CEOs know that superintelligence is the only way their unbelievable investments will pay off, and they probably also know that they won't (if they don't know, they certainly don't care). But what's important is convincing investors that a mature industry (IT) is still in an exponential growth period, and they are absolutely willing to hype anything that can do this, up until the point it can't. Thus blockchain and all its applications, now generative AI.
Yes. As well as other hype-men and useful idiots. People are extremely naive when it comes to vested interest talking points. There’s a very natural reason why these guys want to keep talking about AGI and ASI: ”soon” is the magic word that makes investors feel fomo and make rash decisions.
During peak crypto madness vagueposting was an extremely effective market manipulation tool. I know people who made a lot of money on unconfirmed rumors in hours but of course it was just zero-sum gambling - the ”early adopters” made their money at the expense of the latecomers.
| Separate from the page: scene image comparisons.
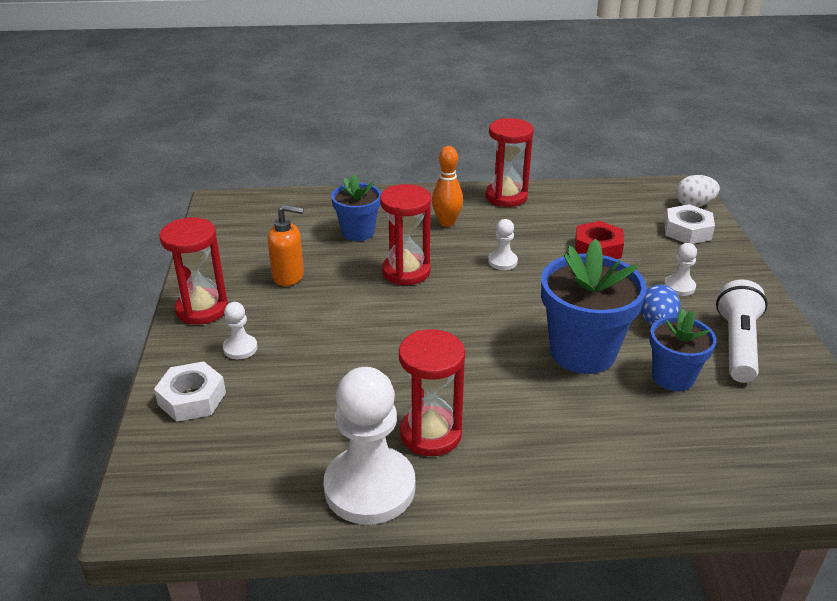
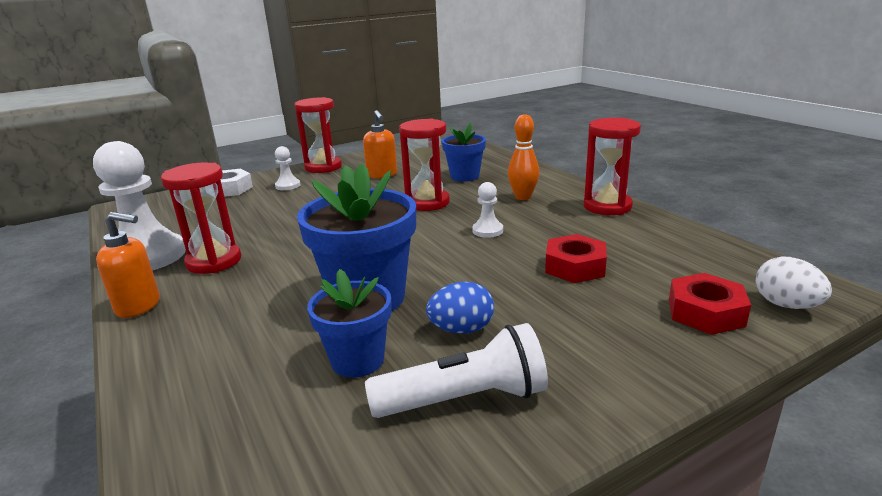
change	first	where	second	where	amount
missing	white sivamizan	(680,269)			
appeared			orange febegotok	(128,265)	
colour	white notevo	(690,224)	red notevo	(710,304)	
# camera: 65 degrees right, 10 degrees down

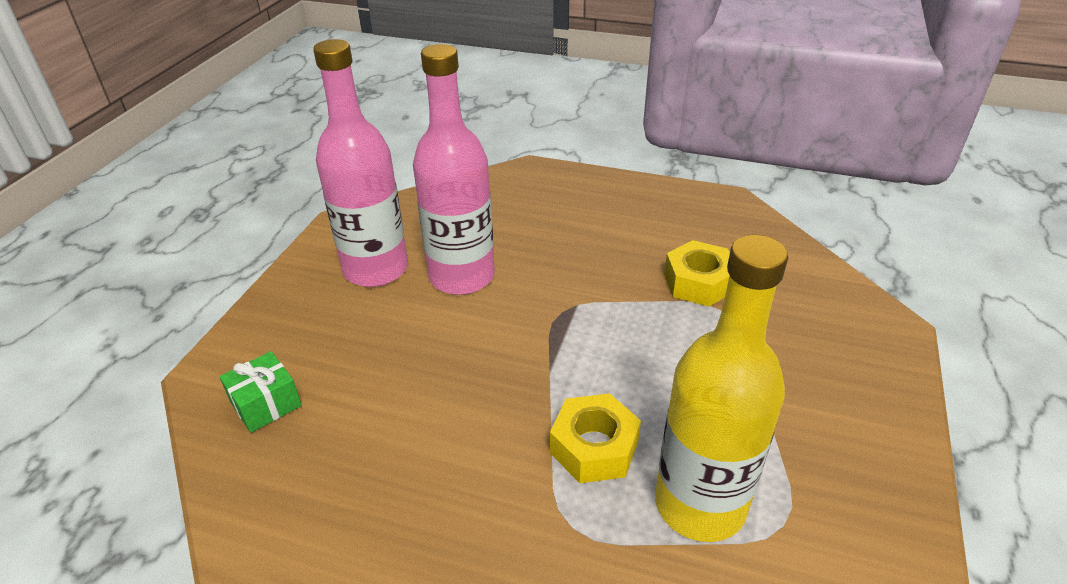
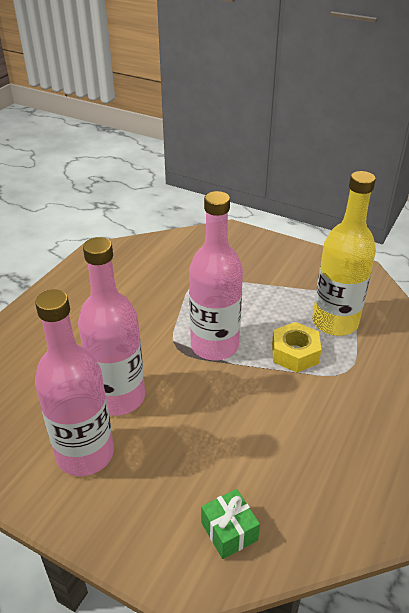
change	first	where	second	where	amount
missing	yellow notevo	(697,273)			
appeared			pink dilasamol	(216,275)	
# camera: 80 degrees left, 0 degrees up

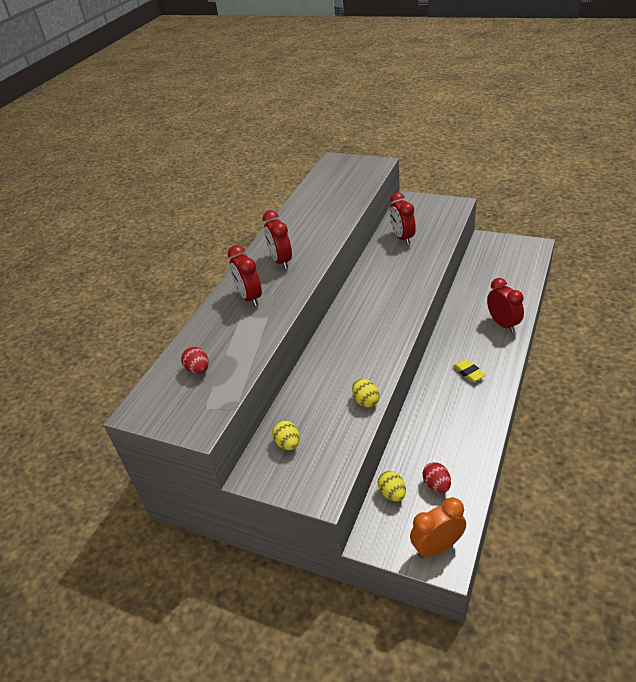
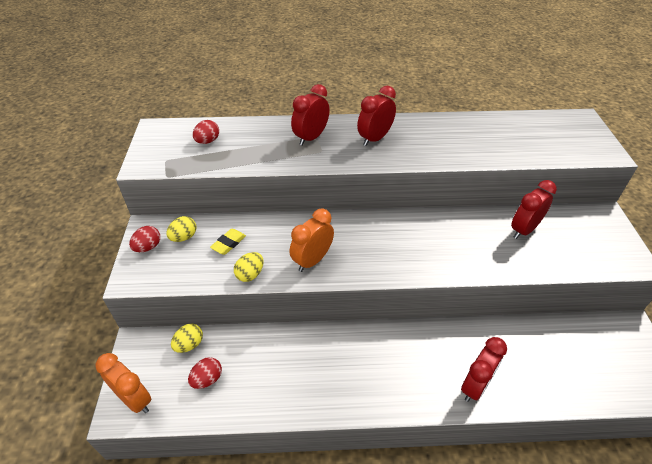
change	first	where	second	where	amount
appeared			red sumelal	(144,239)	
appeared			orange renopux	(312,240)	
relocated	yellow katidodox	(469,370)		(228,242)	
# camera: 60 degrees right, 5 degrees up

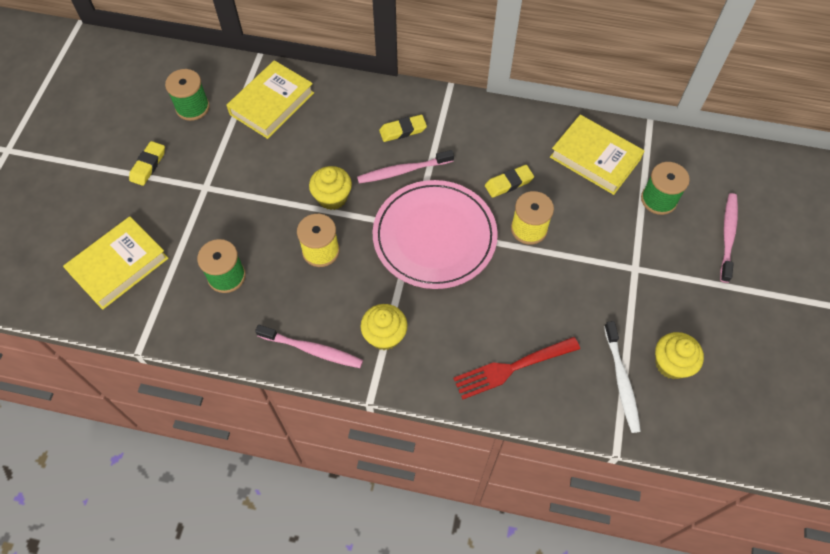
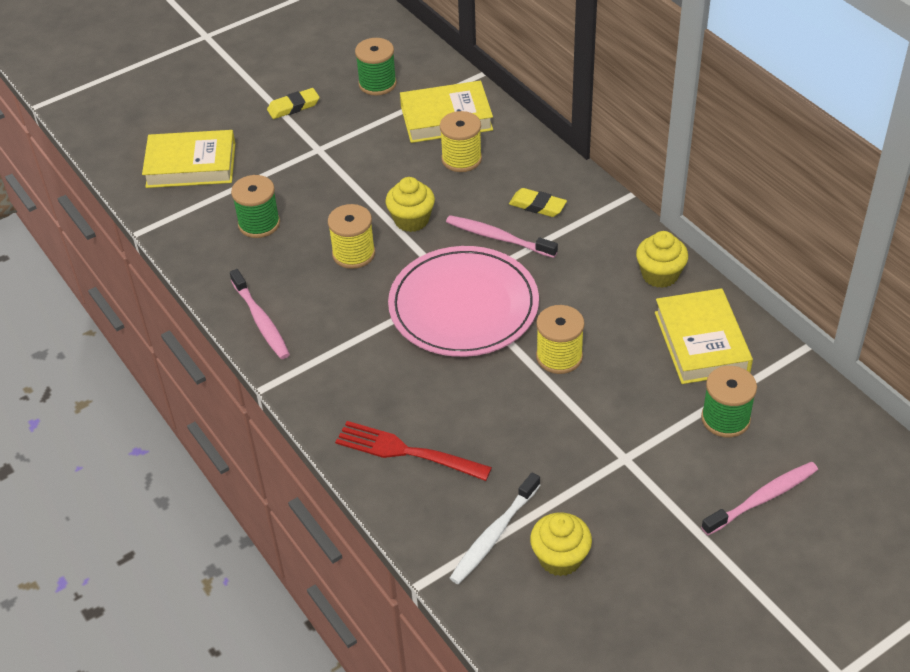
change	first	where	second	where	amount
missing	yellow katidodox	(509,181)			
appeared			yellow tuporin	(461,141)	
relocated	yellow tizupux	(383,327)		(662,259)	
# camera: 45 degrees right, 15 degrees down

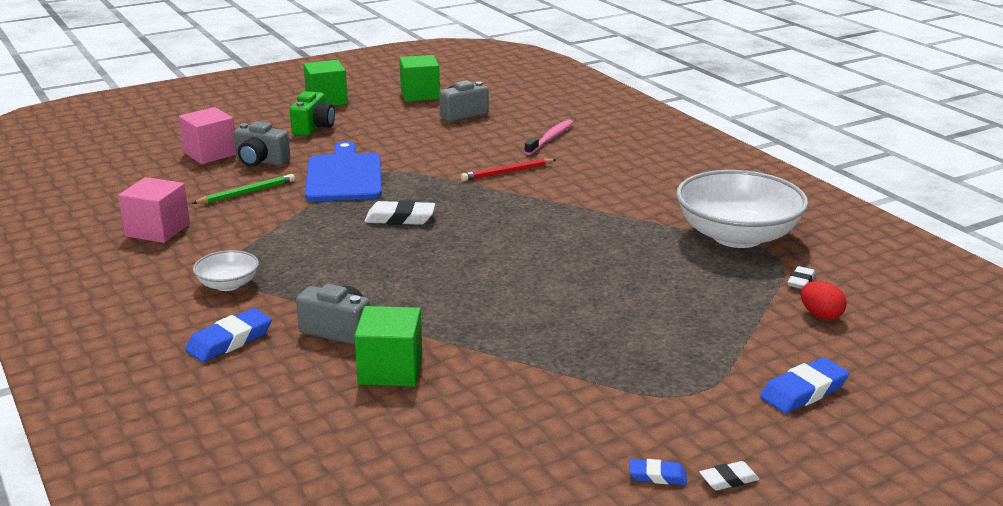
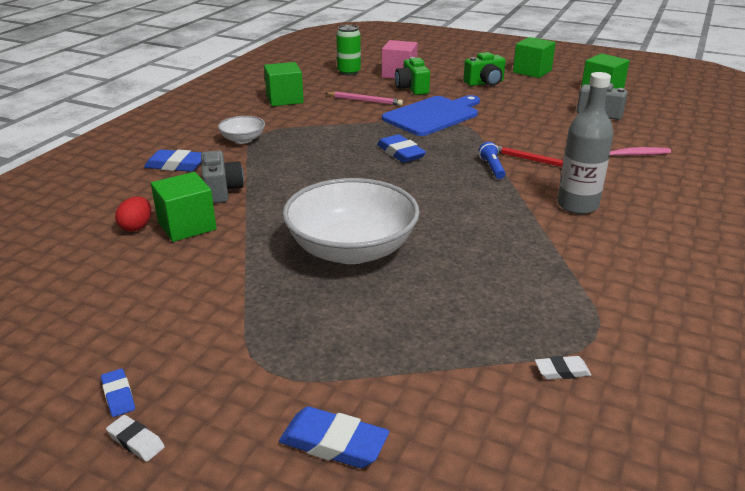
change	first	where	second	where	amount
appeared			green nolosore	(348,50)	
appeared			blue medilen	(492,160)	
appeared			grey dilasamol	(585,143)	
relocated	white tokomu	(742,209)		(351,221)	
relocated	red sumelal	(824,300)		(133,214)	
colour	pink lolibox	(154,210)	green lolibox	(284,84)	
colour	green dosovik	(243,189)	pink dosovik	(364,99)	
colour	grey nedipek	(262,143)	green nedipek	(412,76)	
colour	white katidodox	(399,212)	blue katidodox	(401,148)	
# camera: 55 degrees right, 5 degrees up

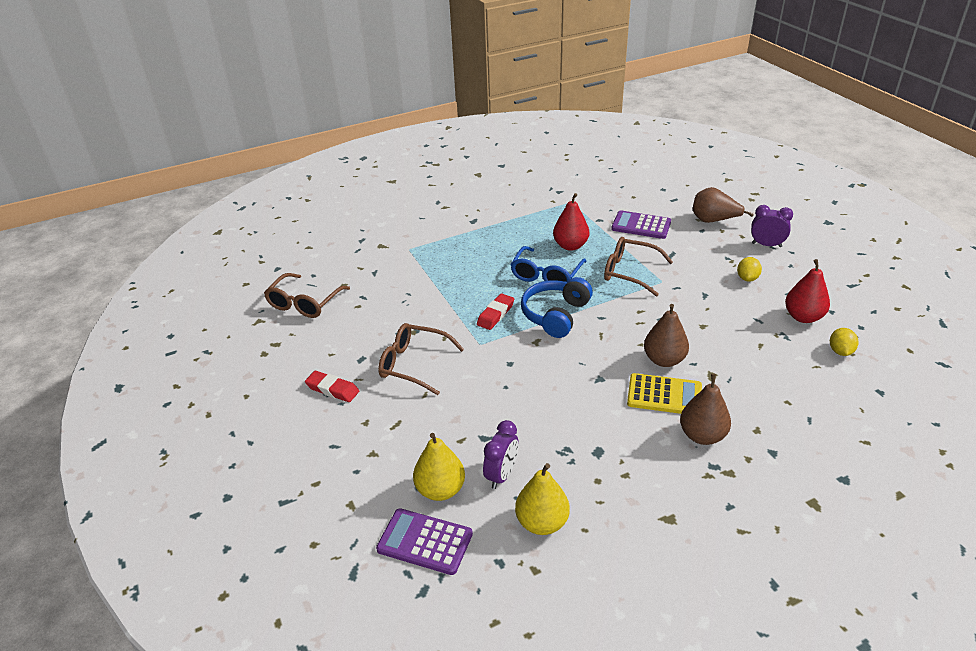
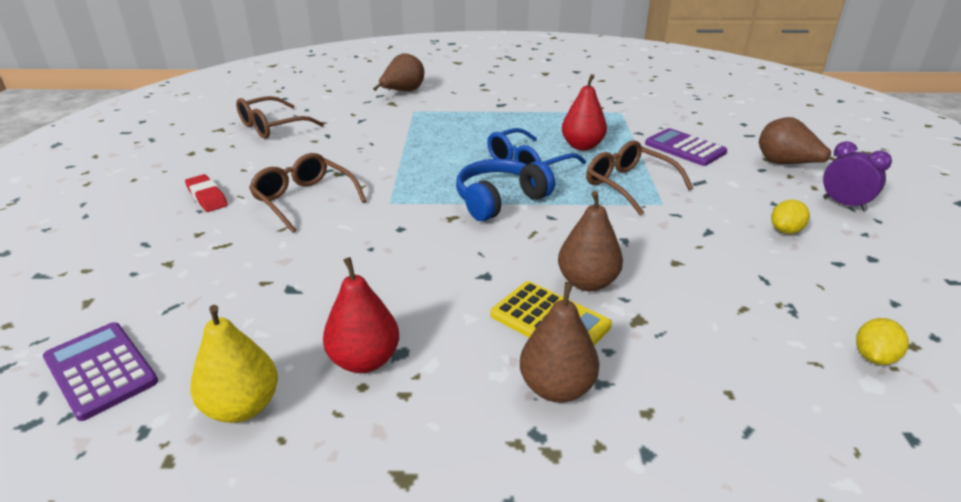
change	first	where	second	where	amount
missing	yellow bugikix	(439,467)			
missing	red katidodox	(495,312)			
missing	purple renopux	(501,454)			
appeared			brown bugikix	(398,72)	
relocated	red bugikix	(807,291)		(361,315)	
# camera: 25 degrees right, 5 degrees down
No value was generated.
People don’t even need to be convinced that AGI/ASI is near, just ”but what if there’s a chance?”. It’s similar psychological tricks as selling lottery tickets.
Exactly this. Everyone else is doing what everyone else does. There's no direct relationship between AI adoption and layoffs, except for inflated board/CEO expectations.
I don't agree with the take. Computer abstractions should take cues from the real world that we are more familiar with, where objects have properties that we can infer in the digital world, like moving, copying, etc. This makes it easier to reason about and predict behavior.